Acadians and French people arrived on Prince Edward Island in the early 1700s at a time when the Island was known as “Île-Saint-Jean” by people of European descent. But the Island was already inhabited when they arrived as it had been populated for a very long time by a community of Mi’kmaw people. The Mi’kmaw called the Island Kjiktu’lnu, which means “our great boat,” and Epekwitk, which means “cradled on the waves.”
After losing Acadia to England in 1713, France moved to establish a colony on Île-Saint-Jean. The first settlers from France and Acadia arrived in 1720. The French mostly engaged in cod fishery, while Acadians mostly settled as farmers.
Population growth in the colony proved to be slow. Twenty-eight years after the arrival of the first settlers, the population of settlers of Acadian and French origin on the Island had only reached 735 people. However, a rapid population growth occurred after 1748, when many families from Nova Scotia came to settle on the Island after British authorities threatened deportation. Over six years, the population grew to reach about 3000 people. Many other Acadian families sought shelter on the Island when Deportation began in 1755 in Nova Scotia.

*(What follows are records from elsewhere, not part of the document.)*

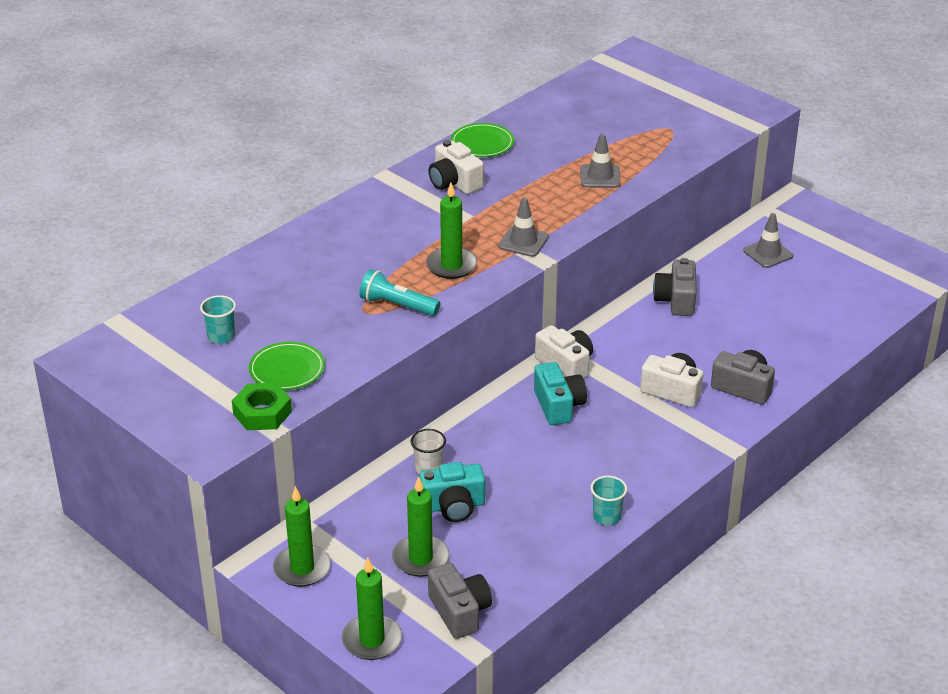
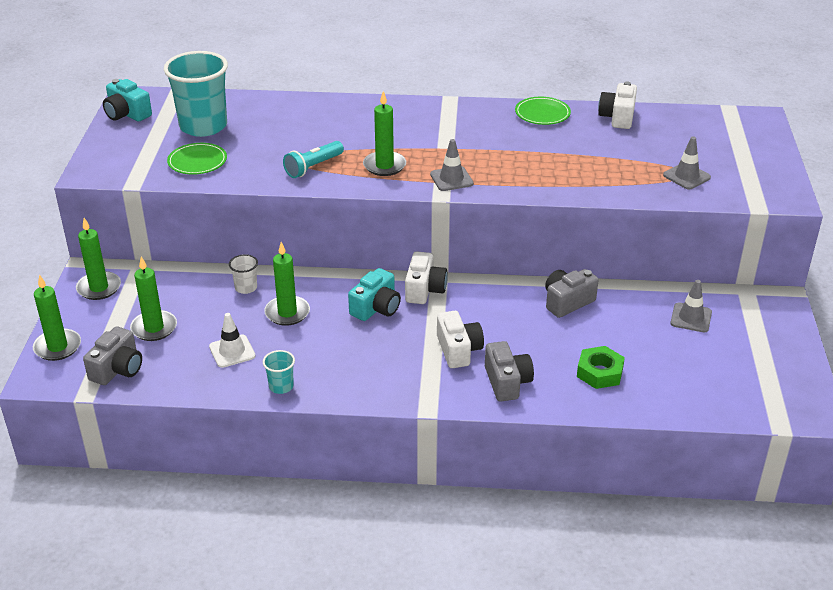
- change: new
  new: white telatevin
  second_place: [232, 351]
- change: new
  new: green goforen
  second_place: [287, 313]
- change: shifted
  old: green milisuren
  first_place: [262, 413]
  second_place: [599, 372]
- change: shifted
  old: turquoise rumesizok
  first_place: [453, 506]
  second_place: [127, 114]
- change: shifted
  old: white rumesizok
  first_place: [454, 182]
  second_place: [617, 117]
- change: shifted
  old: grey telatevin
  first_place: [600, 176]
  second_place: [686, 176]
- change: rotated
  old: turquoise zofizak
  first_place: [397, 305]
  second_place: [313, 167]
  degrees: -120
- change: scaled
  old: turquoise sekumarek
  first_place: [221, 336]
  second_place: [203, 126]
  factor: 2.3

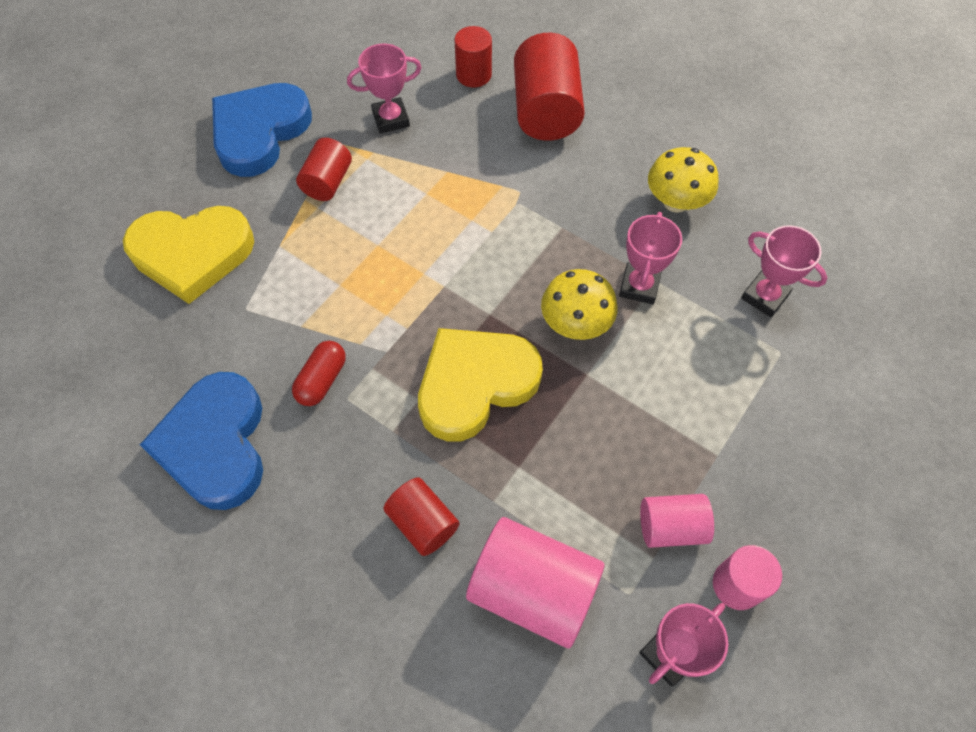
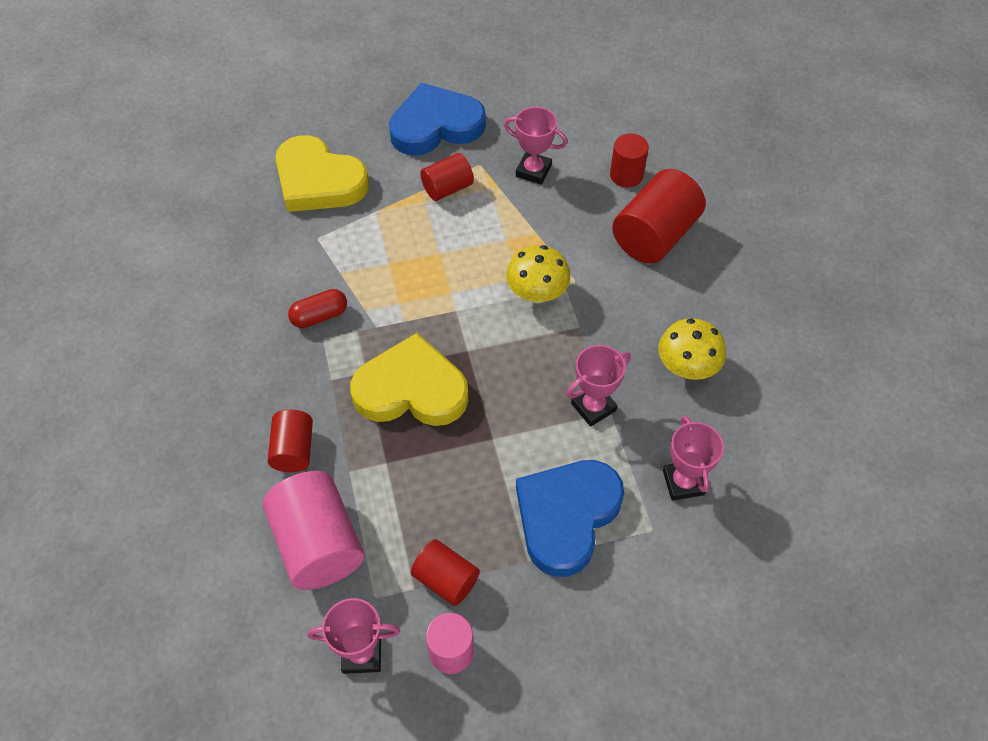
- change: shifted
  old: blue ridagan
  first_place: [215, 444]
  second_place: [566, 516]
- change: shifted
  old: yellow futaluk
  first_place: [575, 323]
  second_place: [537, 293]
- change: repainted
  old: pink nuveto
  new: red nuveto
  first_place: [671, 527]
  second_place: [446, 580]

Sadly, the colony’s demise occurred shortly after in 1758. After conquering the Fortress of Louisbourg on Île Royale (Cape Breton) during the Seven Years’ War, the British took possession of Île-Saint-Jean. A large proportion of the population was deported to France, and a good number of families fled to mainland. A few families managed to remain on the Island, maintaining an uninterrupted Acadian presence on the Island. In 1763, the Island is ceded to Great Britain with the Treaty of Paris, and it becomes an official British colony.